Two new anchoring factors, GSKIP and GSK3beta join to strengthen cAMP/PKA/Drp1 axis signaling under oxidative stress (LB221)

Two new anchoring factors, GSKIP and GSK3beta join to strengthen cAMP/PKA/Drp1 axis signaling under oxidative stress Yi‐Ren Hong 1 1 Department of Biochemistry, Faculty of Medicine, College of Medicine, Kaohsiung Medical University, Kaohsiung, Taiwan We firstly demonstrated that PKA, GSKIP, GSK3β and Drp1 form a working complex which similar to proclaimed cAMP/PKA/Drp1 axis that has been linked to elongated mitochondrial morphology (JBC, 2007; Nat Cell Biol, 2011). This finding raises a question about whether GSKIP and GSK3β as mediators of cAMP/PKA/Drp1 axis signaling. Our data demonstrated that overexpressed GSKIP and its mutants, Drp1 Ser637 enhanced phosphorylation 7~8‐fold in the GSKIP wt group compared to both defective mutant groups in a temporal manner under H 2 O 2 and forskolin challenge, implicating both V41/L45 (PKA RII binding) and L130 (GSK3β binding) are important to the Drp1‐associated protective action of GSKIP. In addition, our data also imply that GSK3β may act as a scaffold protein that recruits Drp1 for PKA, directly phosphorylating at Ser637. We therefore silenced either of GSKIP or of GSK3β and resulted in a dramatic decrease of Drp1 Ser637 phosphorylation, indicating that both GSKIP‐ and GSK3 plays as anchoring protein in this novel PKA/GSKIP/GSK3/Drp1 complex. By using confocal fluorescent microscopy, only GSKIP wt, but not V41/L45 or L130 mutant, exhibited elongated mitochondrial morphology after compromising the effects of H 2 O 2 and forskolin.

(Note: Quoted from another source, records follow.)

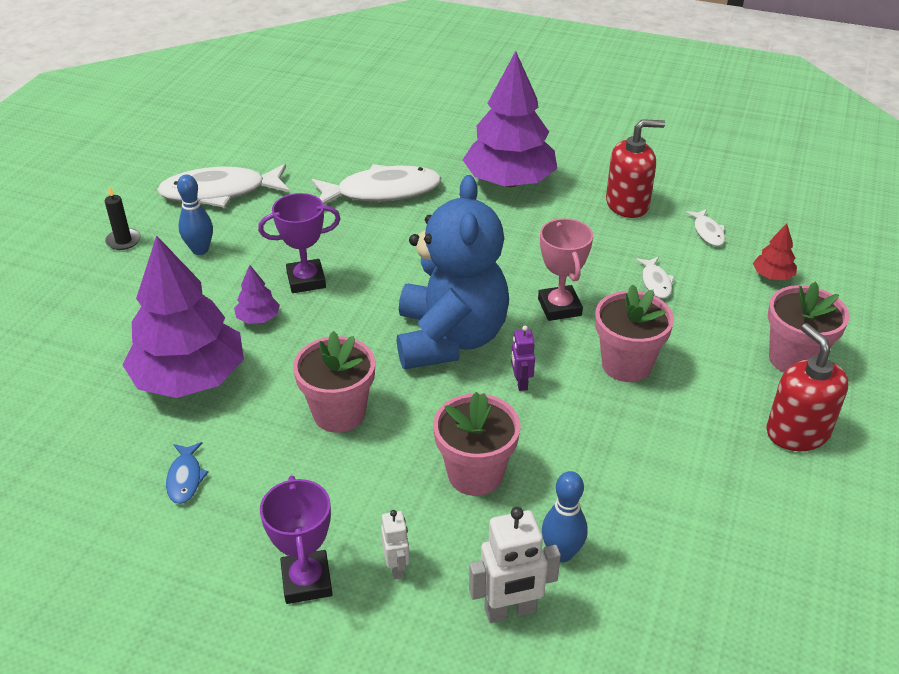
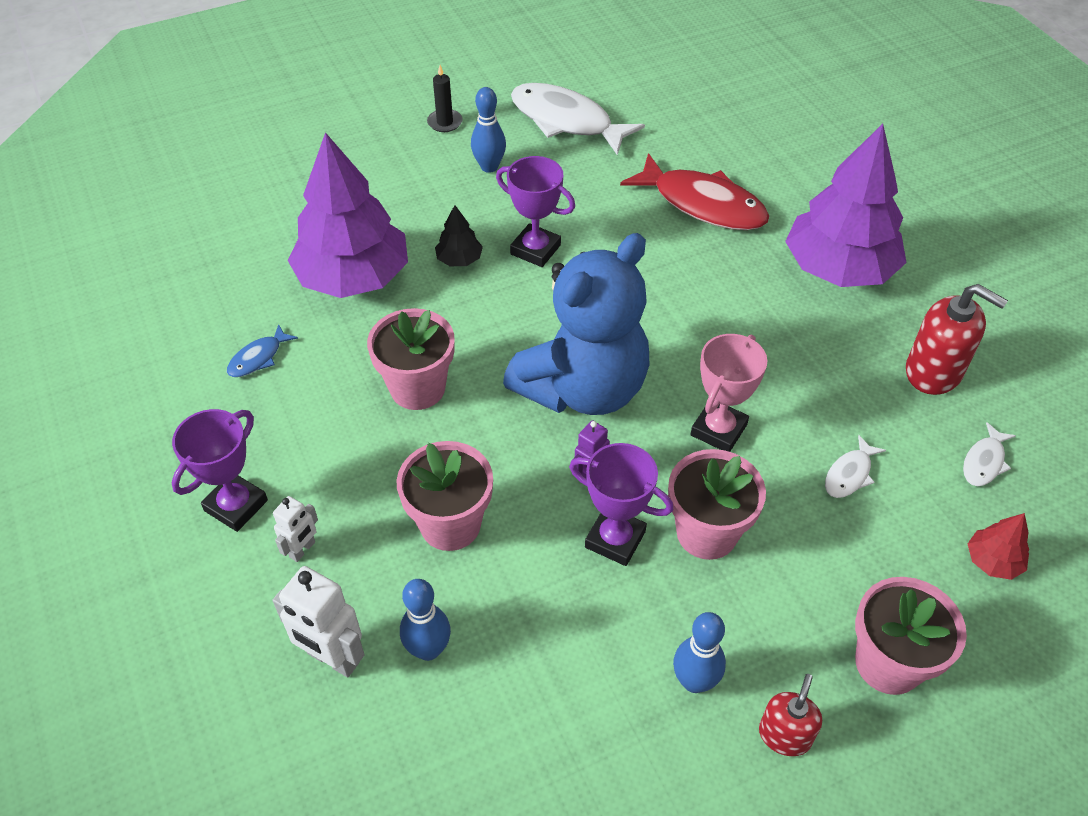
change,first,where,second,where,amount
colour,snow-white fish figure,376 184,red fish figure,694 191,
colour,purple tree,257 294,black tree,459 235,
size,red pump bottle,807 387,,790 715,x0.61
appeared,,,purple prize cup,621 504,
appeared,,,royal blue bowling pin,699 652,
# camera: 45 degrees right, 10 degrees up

Taken together, in addition to involvement in neurite outgrowth, our data illustrated a new role for GSKIP, associated with acquired resistance to H 2 O 2 ‐induced apoptosis through influencing mitochondrial morphology by coordinating both the activation of PKA‐mediated Drp1 phosphorylation at Ser637 and tethering GSK3β to recruit Drp1 by anchoring rather than by kinase activity.